Steph Haggard at the Korea Herald

February 6, 2015 7:00 AM

In an interview with the Korea Herald, Stephan Haggard touches on a number of themes in recent posts on the blog. With Washington unable to move, the initiative on the peninsula is only likely to come from Seoul, assuming, that is, that Pyongyang has any interest. Lifting the post-Cheonan sanctions―although unpopular on the right―would be one way to test the waters with surprisingly little risk; the regime either is serious about its efforts to open to foreign investment and trade or not.

Another theme is whether the effort to diversify to Russia is likely to offset growing dependence on China. Don’t hold your breath; the initiatives look political as much as commercial to us and if Russia wants to throw money at North Korea, we can only say “good luck with that.”

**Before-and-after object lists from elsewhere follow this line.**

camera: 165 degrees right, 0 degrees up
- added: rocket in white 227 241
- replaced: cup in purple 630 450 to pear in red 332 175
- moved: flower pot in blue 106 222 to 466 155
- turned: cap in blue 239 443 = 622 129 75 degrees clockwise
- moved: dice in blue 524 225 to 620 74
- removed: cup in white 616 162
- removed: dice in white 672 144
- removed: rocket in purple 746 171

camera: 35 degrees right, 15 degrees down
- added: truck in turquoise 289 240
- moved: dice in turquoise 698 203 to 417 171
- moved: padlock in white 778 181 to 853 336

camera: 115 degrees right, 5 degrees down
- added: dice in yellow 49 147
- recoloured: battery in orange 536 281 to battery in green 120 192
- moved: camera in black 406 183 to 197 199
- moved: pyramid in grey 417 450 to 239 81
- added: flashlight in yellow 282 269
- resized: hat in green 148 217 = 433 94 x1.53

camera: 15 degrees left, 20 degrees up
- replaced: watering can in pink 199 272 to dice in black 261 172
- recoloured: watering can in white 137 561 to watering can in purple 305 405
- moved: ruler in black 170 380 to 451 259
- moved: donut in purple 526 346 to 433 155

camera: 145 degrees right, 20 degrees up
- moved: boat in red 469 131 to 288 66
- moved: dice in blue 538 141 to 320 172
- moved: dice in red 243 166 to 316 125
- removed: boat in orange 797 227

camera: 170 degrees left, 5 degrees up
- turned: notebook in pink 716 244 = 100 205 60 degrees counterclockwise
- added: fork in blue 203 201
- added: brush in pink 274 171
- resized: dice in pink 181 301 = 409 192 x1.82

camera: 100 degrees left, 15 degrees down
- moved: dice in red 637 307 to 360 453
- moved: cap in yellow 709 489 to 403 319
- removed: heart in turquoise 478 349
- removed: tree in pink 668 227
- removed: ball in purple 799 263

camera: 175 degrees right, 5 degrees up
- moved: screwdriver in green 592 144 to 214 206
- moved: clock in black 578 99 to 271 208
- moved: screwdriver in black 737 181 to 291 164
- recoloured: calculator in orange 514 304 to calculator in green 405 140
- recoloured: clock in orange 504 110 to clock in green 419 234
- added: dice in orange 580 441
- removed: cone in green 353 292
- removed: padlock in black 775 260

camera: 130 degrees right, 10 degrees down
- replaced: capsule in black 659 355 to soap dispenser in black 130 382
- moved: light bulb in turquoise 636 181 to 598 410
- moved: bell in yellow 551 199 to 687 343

The entire interview can be found here.

Comments

Roland

Stephan, Russia isn´t "throwing" money at North Korea but investing with a big return. It is getting access to rare earths in breaking the Chinese monopoly.
And the US or South Korea ?
Those remain in their strategic pitfall.
Putin seems to be clever, Obama unfortunately not.

Liars N. Fools

Russia's North Korea account has an " insufficient funds" red flag. The Chinese want the extractive ventures and may one day want to actually connect their Northeast to the South, but Pyongyang and Beijing leaders really dislike each other, and the North is once again trying to see if it can play a Russian card. This time, the Chinese are not biting, and if Moscow and Beijing continue to ramp up collusion, it will not be because of North Korea. Prof. Haggard is fundamentally correct in pushing for the South's engagement of the North. That the North is so far reluctant reflects the greater risk for Pyongyang. The success of the South, economically, socially, politically, culturally, coupled with its credibility with its neighbors and the broader community constitutes the biggest threat to the viability of the Kim Jong Un regime. Strategically we should deter by continuing to ramp up pressure to try to get a serious dialogue on the missile and nuclear programs and at the same time channel the North towards the South to get the DPRK on a path that may ultimately lead to the demise of the Kim regime but provide human security and dignity to the North Korean people.

Roland

Dear Colleage L.n.F, your "strategy" isn´t working. It´s the same futile medicine of the past.
Stephan is right: The only chance for the South getting in offensive, is to lifting its sanctions. Unilaterally.

Adam Cathcart

Great interview, very wide ranging and helpful. Most interesting was: 'Haggard: I still think it is too early to be pessimistic. [We] have tracked reform efforts over the last three years. There is some evidence that Kim Jong-un tried some modest reforms in 2012, but these did not move forward or were rolled back...New signs of reform efforts, although modest, are now leaking out. But the regime appears to have placed the greatest emphasis on attracting foreign direct investment when the most important reforms are ultimately domestic.' That perhaps quixotic emphasis on FDI was most recently borne out in a longish essay published in Beijing by a DPRK foreign affairs academic, which among other things touted the 'special economic zones' (经济特区开发). In English (http://www.globaltimes.cn/content/905887.shtml) and Chinese (http://opinion.huanqiu.com/opinion_world/2015-02/5587486.html). DPRK diplos seem to occasionally tout changes in domestic economic management even though they are not terribly clear on what precisely those changes entail.